Trade War With China – Don Quixote Losing on All Fronts



By: Kayhan Int’l Staff Writer

The US, under its quixotic president, Donald Trump, is losing on all fronts – Iran, North Korea, Venezuela, Syria, Iraq, Yemen, Afghanistan, and China to name a few – where it has picked up unnecessary fights with all and sundry.
It seems Trump is the real life picture of Spanish novelist Miguel de Cervantes’ eccentric character, Don Quixote, who on losing his sanity, does not see the world for what it is and prefers to imagine that he is living out a knightly story, only to end up in miserable conditions in all his encounters.
Don Quixote, at least hired the services of Sancho Panza, as his squire, whose earthy wit often minimized the catastrophic consequences of the crises he would be courting, but Trump doesn’t have any such stable persons in his team of thugs and conmen, who instead egg him to rush headlong over the precipice.
The current declining state of the American economy is an indicator in this regard, especially after collapse of the recent trade talks with China – a country, which like Iran, is proud of its millennia old culture and the wisdom of statecraft associated with civilizations, in sharp contrast to the upstart US with no historical background except for crude military might that for the moment helps it to survive on the usurped land of the decimated Amerindians.
So the current confrontation between Trump and President Xi Jinping cannot be called a ‘clash of civilization’ or a ‘cold war’, despite no holds barred campaign against China launched by the US on all fronts: economic, military and most of all, technology.
According to Xinhua News Agency, by increasing tariffs on Chinese goods astronomically, "the US is fighting for greed and arrogance while China fights to defend its legitimate rights and interests in a trade war which is the creation of one person and his administration.”
Trump, unable to stop the rapid rise of China as a world power in almost all fields, with increasing influence on the economies of most countries, including the European states, has threatened to impose a 25% tariff increase on $200 billion worth of Chinese goods, which the Beijing-based People’s Daily called "street fighter-style deceitful drama of extortion and intimidation.”
Washington’s wayward policies, including flexing of military muscles in the international waters of the Pacific, are miserably backfiring.
In response to the recent shortsighted sanctioning of China’s industrial telecommunication giant, Huawei, Beijing has imposed its own set of sanctions on American goods, which are having a devastating impact on entrepreneurs, farmers, industrialists, and businessmen in the US.
One such example is devastation of the lobster industry, which prior to Chinese tariffs, used to export US$87 million of its produce, but now there are no buyers, and the American fishermen have gone bankrupt.
Beijing’s BRI (Belt and Roads Initiative), in spite of Washington’s propaganda, is gaining new allies every day, even in Europe, propelling China to dominate from Southeast Asia to Southwest Asia and all the way to Africa.
Now, there are talks of Xi’s plan to ban exports of "rare-earth-minerals” which would slam every corner of the American economy, from oil refineries to wind turbines to jet engines, since the US imports 80 percent of its needs in this vital field from China.

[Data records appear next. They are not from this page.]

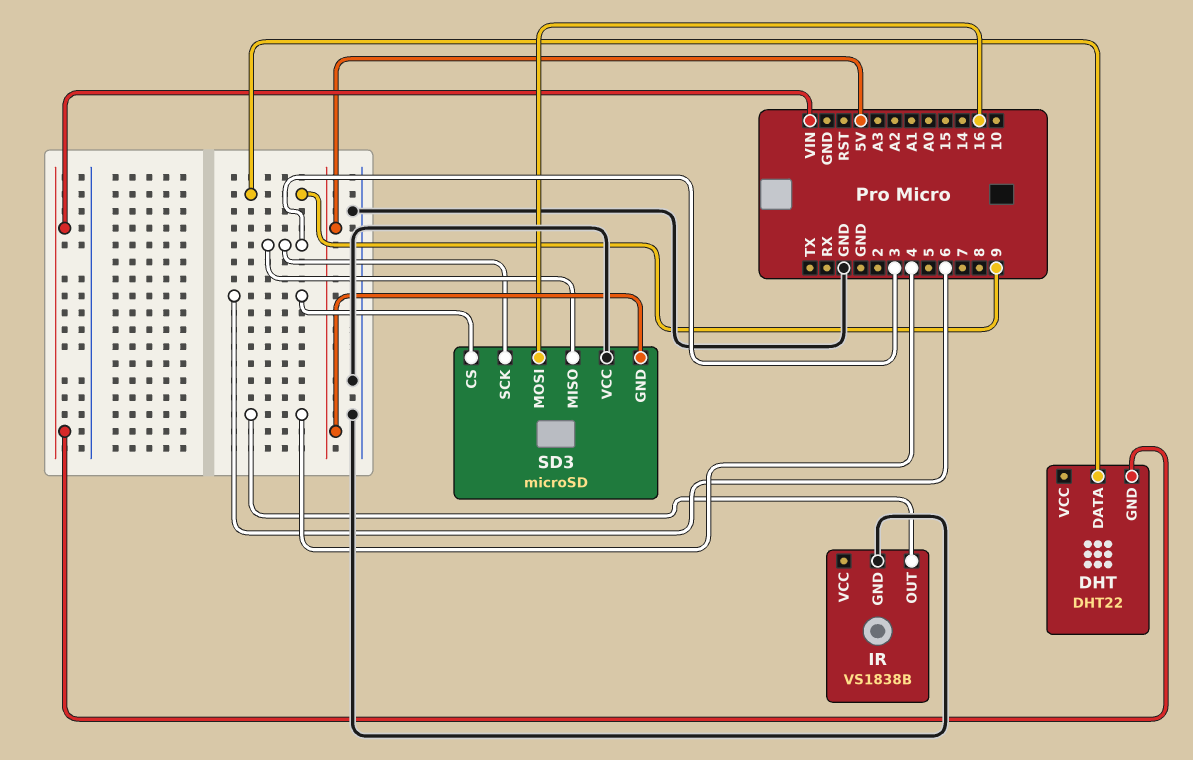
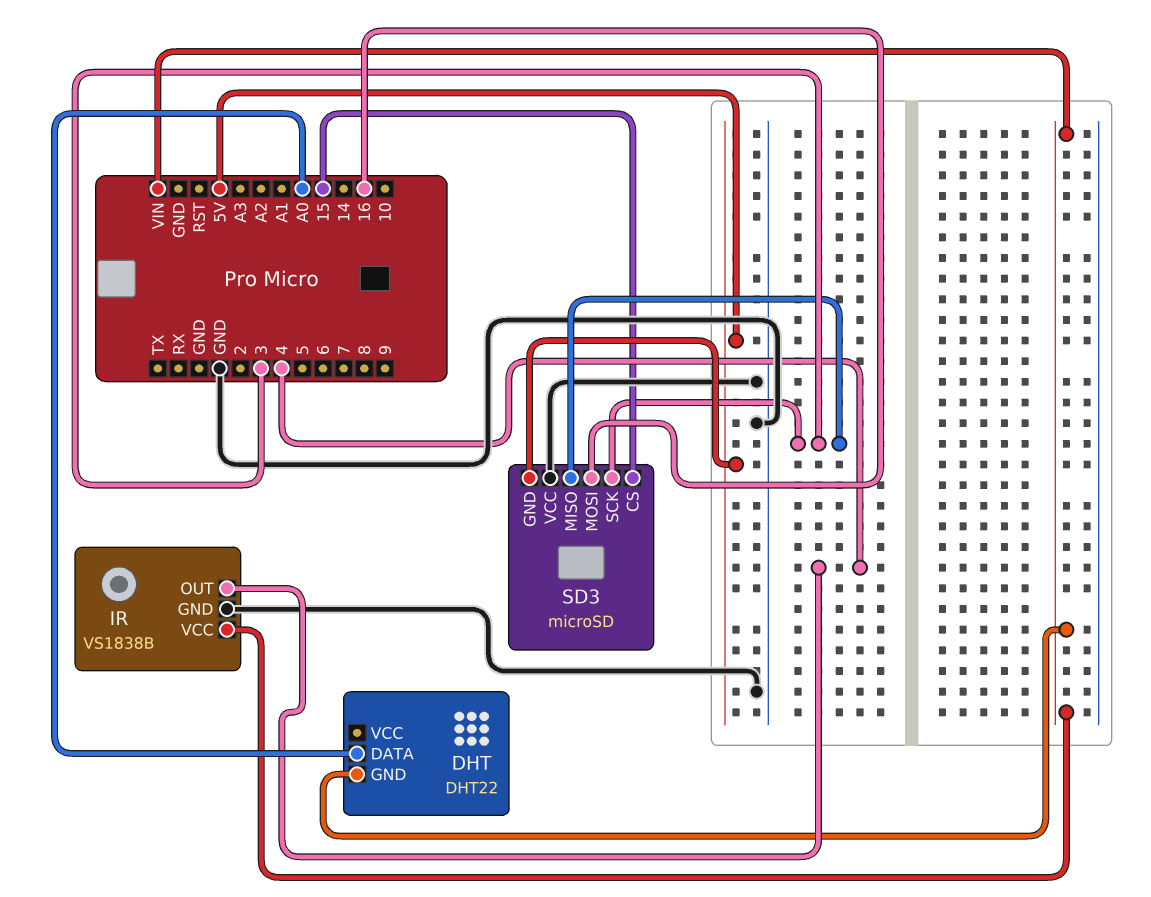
DHT pin DATA: 9 -> A0
IR pin VCC: none -> VIN
SD3 pin CS: 6 -> 15

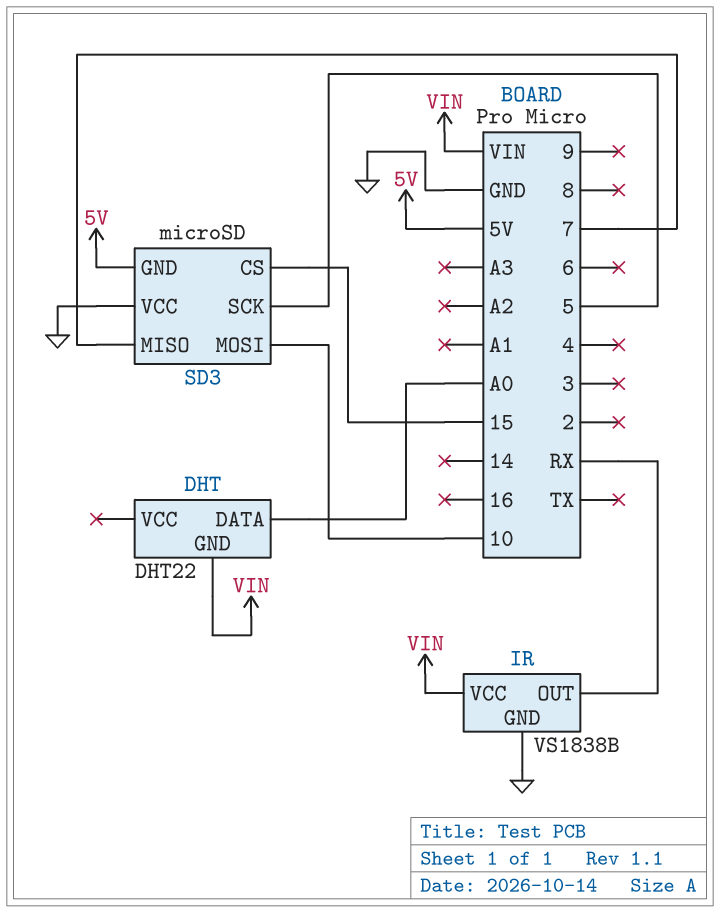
IR pin OUT: 4 -> RX
SD3 pin MISO: 3 -> 7
SD3 pin MOSI: 16 -> 10
SD3 pin SCK: 3 -> 5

US oil refiners heavily rely on rare-earth imports as catalysts to turn crude oil into gasoline and jet fuel, and non-availability of this crucial element would affect huge swaths of the US economy, with the trade war boomeranging and becoming a geopolitical weapon.
Nuclear-armed China, which recently sent the lunar rover, Yutu-2, the first vehicle of its kind to land on the far side of the moon, will like the Islamic Republic of Iran, never back down, as is evident by its strengthening of cultural defences to blunt the impact of Hollywood movies.
Recently its TV aired the Battle of Shangganling Mountain, which portrays the hard fought Chinese victory over US troops in what is now the Demarcation Line between North and South Korea. It depicts how Chinese troops, short of food and water, managed to hold their ground for 24 straight days until their relief arrived, against all the odds of the superiority of American ground artillery and air power.
The Battle of Shangganling that forced President Harry Truman (who dropped atomic bombs on Japan in 1945) to concede defeat and agree on the ceasefire deal signed in Panmunjom in 1953, has become a symbol of selfless patriotic sacrifice and heroism of the Chinese people about defeating US imperialism – similar to the heroic liberation of Khorramshahr by Iranian forces on May 24, 1982 from the occupation of the US-supported war machine of Saddam.
Resolute resistance and proper response can shatter the inflated might of the Great Satan.